No entanto, outros já estavam procurando mudar a natureza do software, para transformá-lo em uma mercadoria. De outra forma, perguntam-se eles, como é que os criadores poderiam ganhar o seu pão? Em 1976, Bill Gates reclamou :
“Como a maioria dos amadores deve saber, quase todos vocês roubam o seu software. O hardware tem de ser comprado, mas o software é algo para compartilhar. Quem se importa se as pessoas que trabalharam nele são pagas? É isso justo?... Quem pode se dar ao luxo de fazer um trabalho profissional para nada?... O fato é que ninguém além de nós tem investido muito dinheiro em software amador... mas haverá muito pouco incentivo para fazer o nosse software livremente disponível para amadores. Muito diretamente, aquilo que vocês fazem é roubo” (2).
Este foi um aparecimento precoce da nova contradição no capitalismo - um conflito entre o caminho de maior produção (cópia ao infinito) e a fonte de lucros existentes (escassez artificial). Karl Marx defendeu que o conflito entre novos e velhos modos de produção está no centro da mudança social:
O modo de produção da vida material condiciona o processo da vida social, política e intelectual em geral. Não é a consciência dos homens que determina seu ser, mas, pelo contrário, o seu ser social que determina a sua consciência. ... Em um determinado estádio de desenvolvimento, as forças produtivas materiais da sociedade entram em contradição com as relações de produção existentes ou - isso se limita a exprimir a mesma coisa em termos legais - com as relações de propriedade no âmbito das quais têm atuado até aqui. De formas de desenvolvimento das forças produtivas, estas relações se transformam em seus grilhões. Começa então uma época de revolução social. As mudanças na base econômica levam mais cedo ou mais tarde a uma transformação da imensa superestrutura.” - Karl Marx, ‘Contribuição à Crítica da Economia Política’ (3).
Como Marx poderia ter previsto, o apelo de Gates caiu em ouvidos moucos. Até meados de 1980, o compartilhamento de software nunca fora tão fácil e os Internet Bulletin Boards generalizaram-se. Hackers e outros interessados fariam chamadas telefónicas de computador-a-computador para participar em discussões, ou fazer o download de cópias ilegais de software. Surgiram conferências e organizações hacker, incluindo o esquerdista Chaos Computer Club, na Alemanha.

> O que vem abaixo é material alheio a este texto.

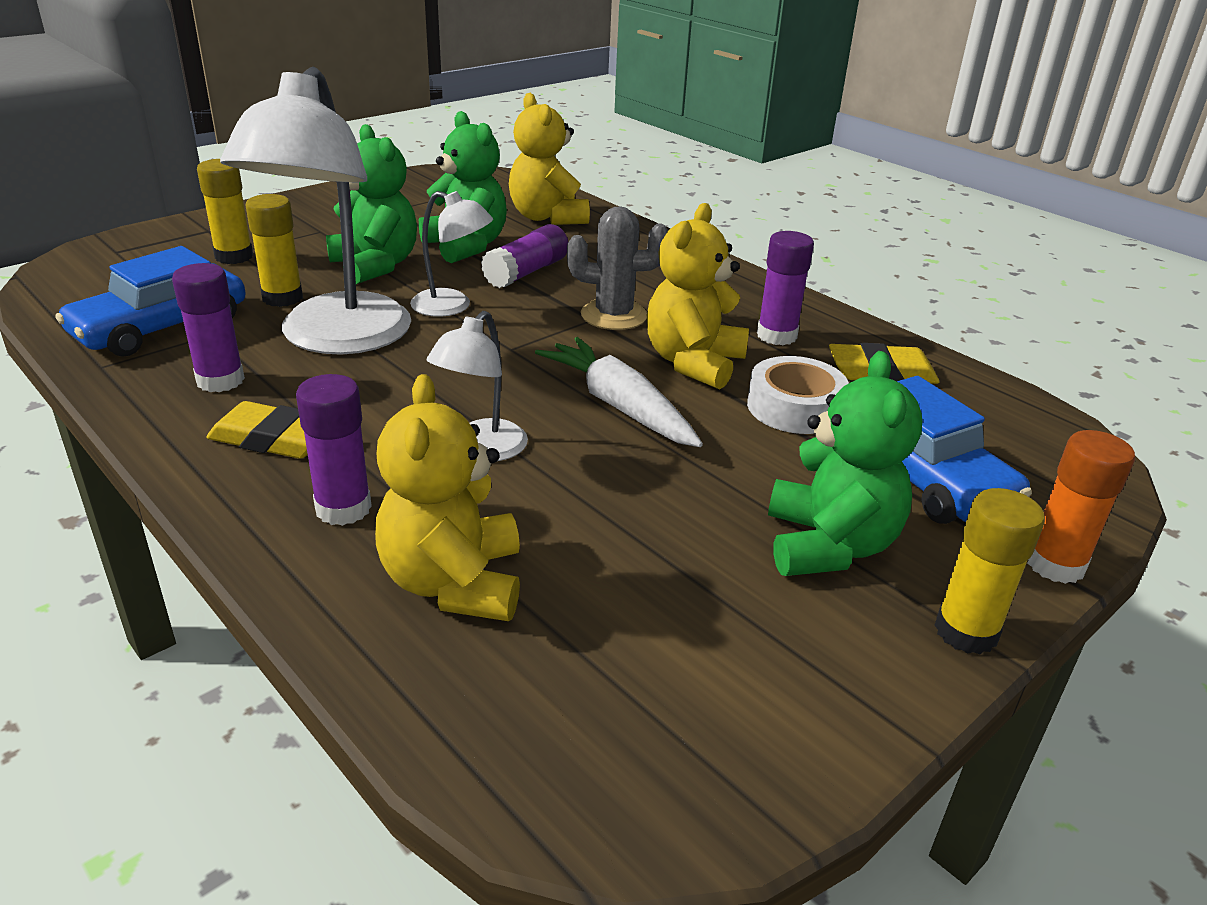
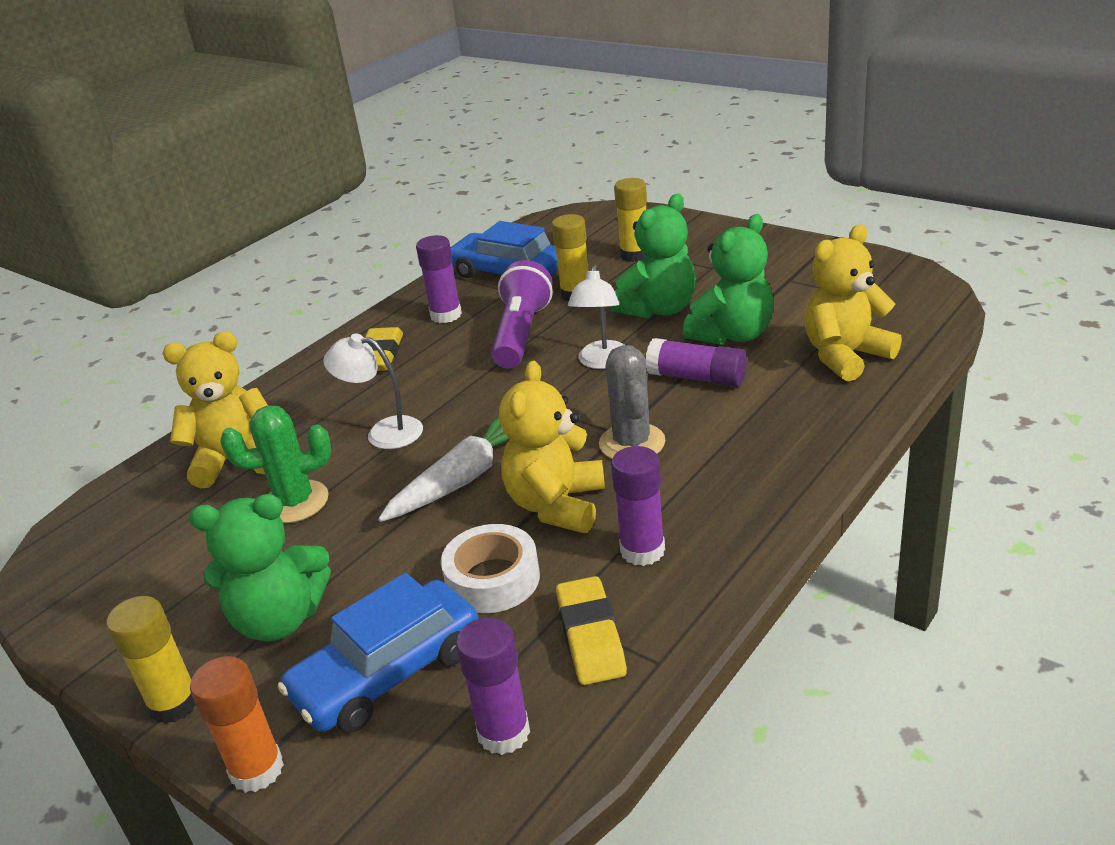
camera: 85 degrees right, 0 degrees up
(336, 339) = (521, 333): white lamp -> purple flashlight
(343, 508) = (308, 402): purple glue stick -> purple glue stick (503, 733)
(598, 527) = (295, 502): none -> green cactus
(693, 363) = (556, 505): yellow teddy bear -> yellow teddy bear turned 90 degrees counterclockwise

Mais tarde surgiram o apolítico DefCon e o "liberal" HOPE nos Estados Unidos.
A partir de suas experiências na nova tecnologia, essa subcultura anarquista desenvolveu um senso comum político e moral, hoje conhecida como a Ética Hacker:
- O acesso a computadores - e a qualquer coisa que possa lhe ensinar algo sobre a maneira como o mundo funciona - deve ser ilimitado e total.
- Desconfie da autoridade - promova a descentralização.
- Você pode criar arte e beleza em um computador.
- Os computadores podem mudar sua vida para melhor.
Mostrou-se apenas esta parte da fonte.